2. Packing the team with veterans
The final Inzamam/Arthur Test side contained 3 players aged over 30 - Azhar Ali who was presumed to be playing his final Test, Asad Shafiq and Sarfraz Ahmed.

The first Misbah/Misbah Test side suddenly ran this number up to 7 players aged over 30 - in the very next Test.

Suddenly players who had been culled by Inzamam and Arthur were back. The transition from Yasir Shah to Shadab Khan was reversed (after Shadab took 4-80 and scored 5 and 47 not out in the previous Test).

But the players whom Misbah brought back were either has-beens or nobodies.

His four new older players were:

Haris Sohail (who scored less than 10 in every innings except one on tour).

Yasir Shah - who in 11 Tests after his recall took 32 wickets at an average of 46.06!

Iftikhar Ahmed

Imran Khan

Would you bet your career on people like this succeeding in Australia?

Meanwhile he persisted with Asad Shafiq until he recalled the same Fawad Alam whose playing place he had taken a decade earlier.

And then he selected Abid Ali.

And he kept picking Mohammad Abbas. Abbas played 11 Tests in the Misbah era, of which 5 were with his favoured Dukes Ball. But he took just 24 wickets in 11 Tests, at an average of 34.45, and with a disastrous strike rate of 87.4 That is not a misprint!

3. And kids!
Misbah precipitated the retirement of Mohammad Amir from Tests when he indicated that he would not honour Inzamam's agreement that he would play only Pink Ball and SENA Tests.

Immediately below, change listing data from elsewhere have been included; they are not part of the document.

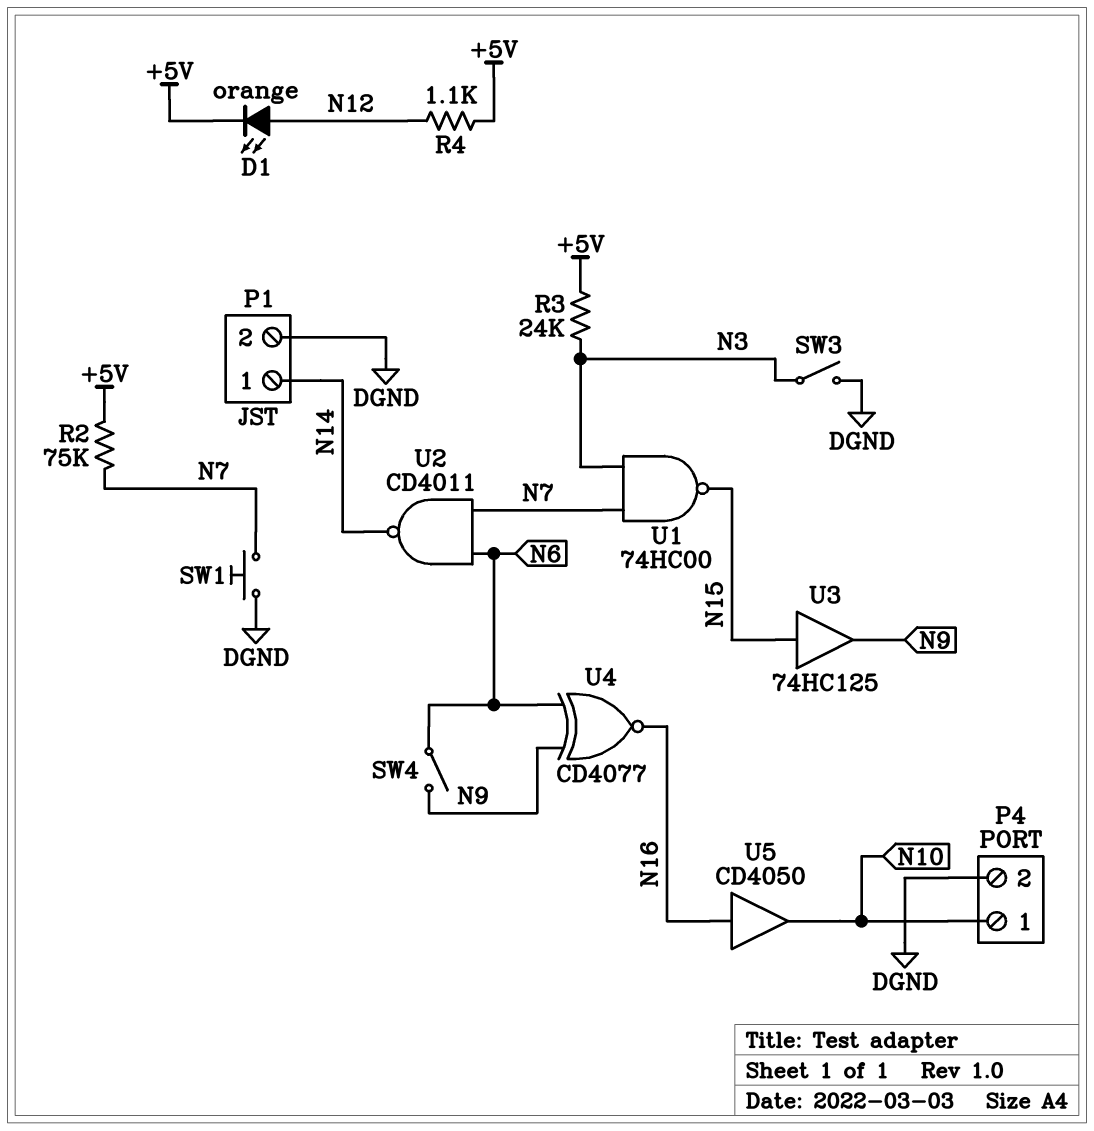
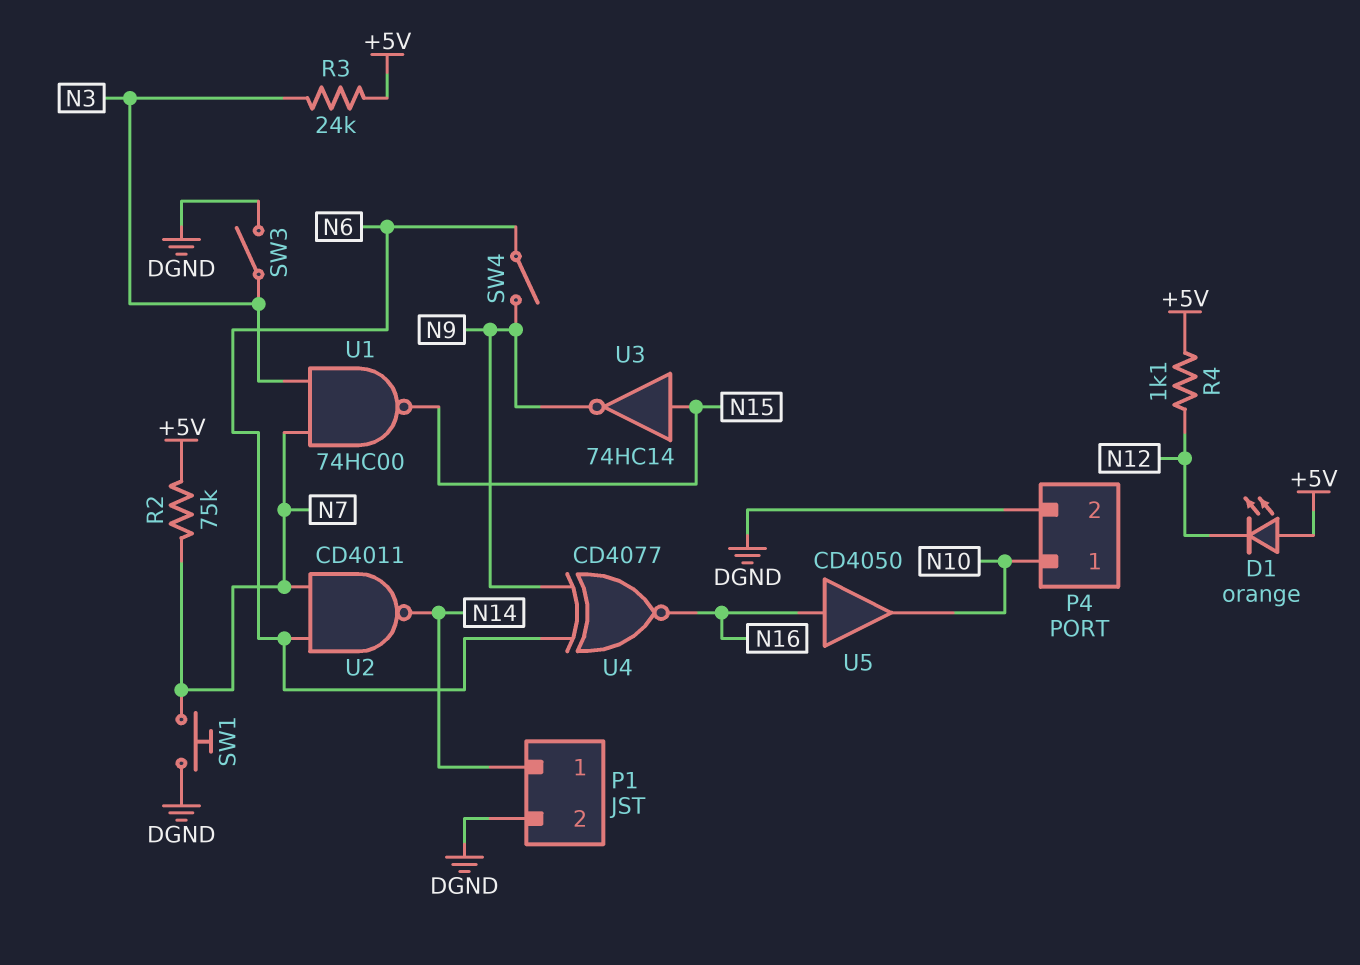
D1: LED orange (A N12, K +5V) -> LED orange (A +5V, K N12)
U3: buffer 74HC125 (in N15, out N9) -> NOT 74HC14 (in N15, out N9)

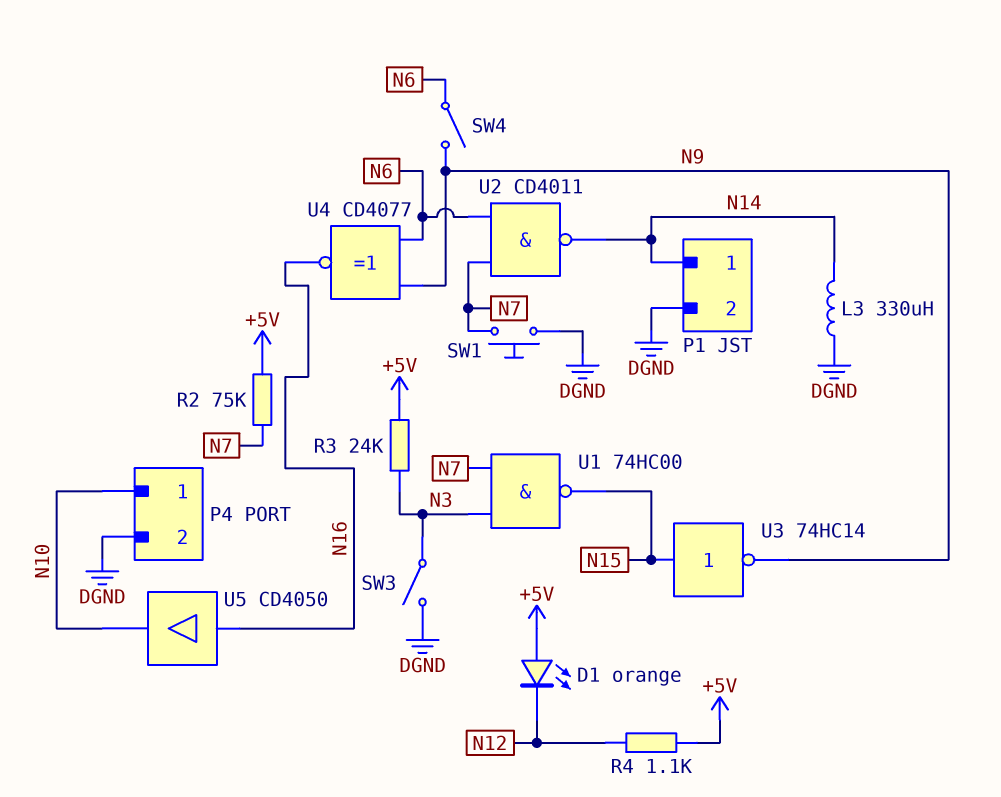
L3: none -> 330uH (DGND, N14)

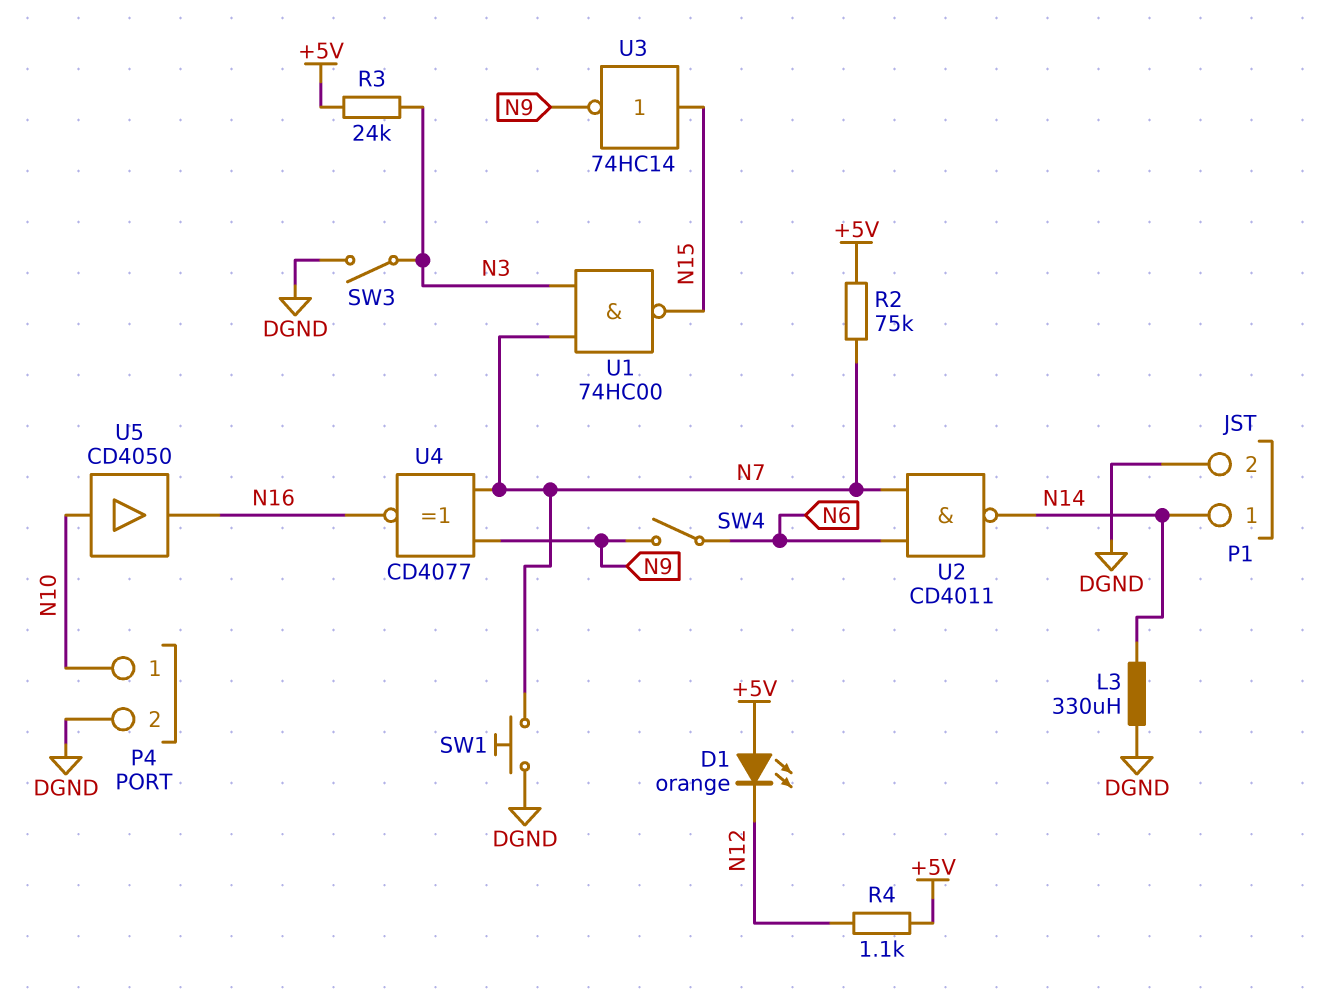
U4: XNOR CD4077 (in N6, in N9, out N16) -> XNOR CD4077 (in N7, in N9, out N16)
U5: buffer CD4050 (in N16, out N10) -> buffer CD4050 (in N10, out N16)

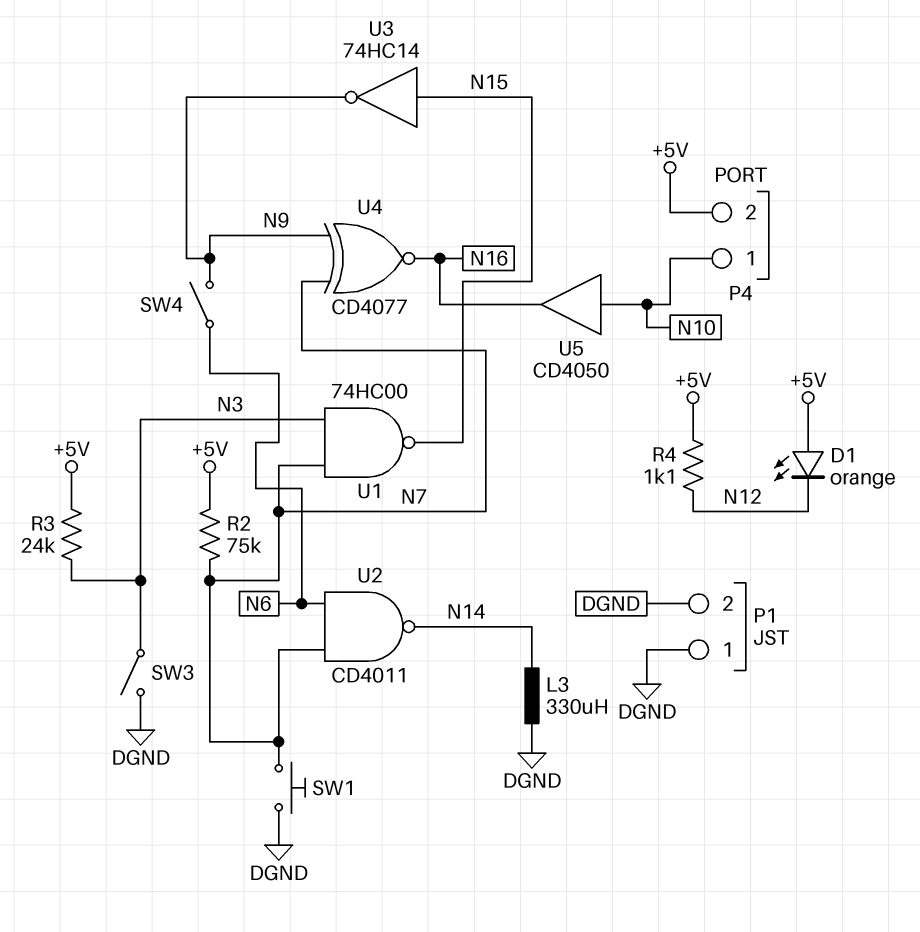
P1 pin 1: N14 -> DGND
P4 pin 2: DGND -> +5V

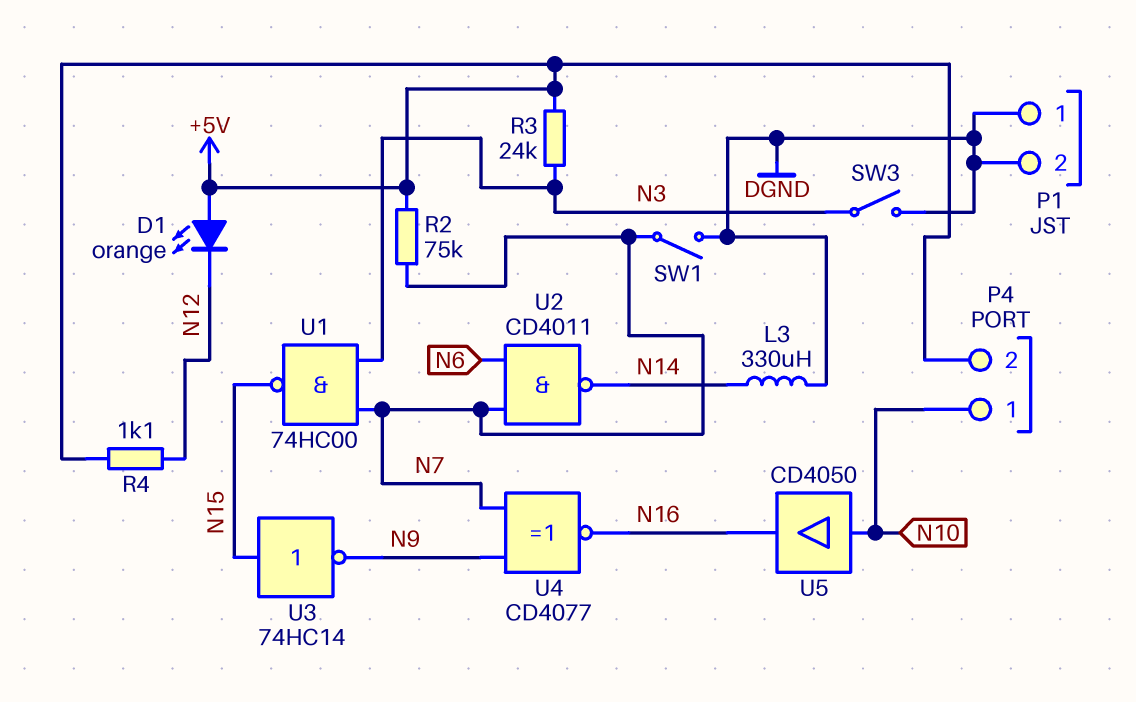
SW1: button (DGND, N7) -> switch (DGND, N7)
SW4: switch (N6, N9) -> none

The bowling attack was already youthful due to the development of Shaheen Shah Afridi, but Misbah and Waqar then decided that what was required in Australia was two kids of very short height, in Naseem Shah and Musa Khan.

Mickey Arthur had already gained some kudos by bringing along Babar Azam (who had been blocked from the team Misbah captained), Shaheen, Shadab and Faheem, all of whom performed creditably in England and South Africa.

Misbah just needed to keep them in the team and bring in younger players one at a time - probably by grooming Naseem Shah and Rohail Nazir and calling up Saud Shakeel and Usman Salahuddin.

Instead he lost his mind completely, pairing Shaheen in Australia with Naseem Shah in one Test and Musa Khan in the other.

Picking dummy captains
We all know that by convention, an international cricket captain is the boss of the coach - the opposite of most other sports.

Misbah was well aware that he lacked the qualifications or credentials to coach even a district cricket team, let alone an international one. He needed to reinforce his power by his control over the skipper, or so he thought.

So Azhar Ali, whom Mickey Arthur had planned to release into retirement, not only stayed in the team, he became Misbah's puppet captain. In 27 innings in the Misbah Era he reached 50 just 5 times, and failed to reach 40 TWENTY TWO TIMES.

When Azhar had to be replaced - he was averaging 14.28 after four away Tests in the Misbah era as captain - there were three potential replacements. Shan Masood was more intelligent and more highly educated than Misbah, so that wasn't going to happen. Mohammad Rizwan is a tough, strong-minded individual, so that wasn't going to happen. But Babar Azam is semi-educated and has no leadership qualities, so he was the ideal man to appoint so that Misbah could still be in charge.

Alienating his players
In England in 2018 and in South Africa eight months later a new core had developed within the team. Hasan Ali, Faheem Ashraf and Shadab Khan - along with Mohammad Amir - were contributing significantly more than Azhar Ali, Asad Shafiq, Yasir Shah and Sarfraz Ahmed, and were essentially driving the team forward. But Misbah threw the new core of the team overboard, and ensured that a rift developed within the team which undermined his power and control.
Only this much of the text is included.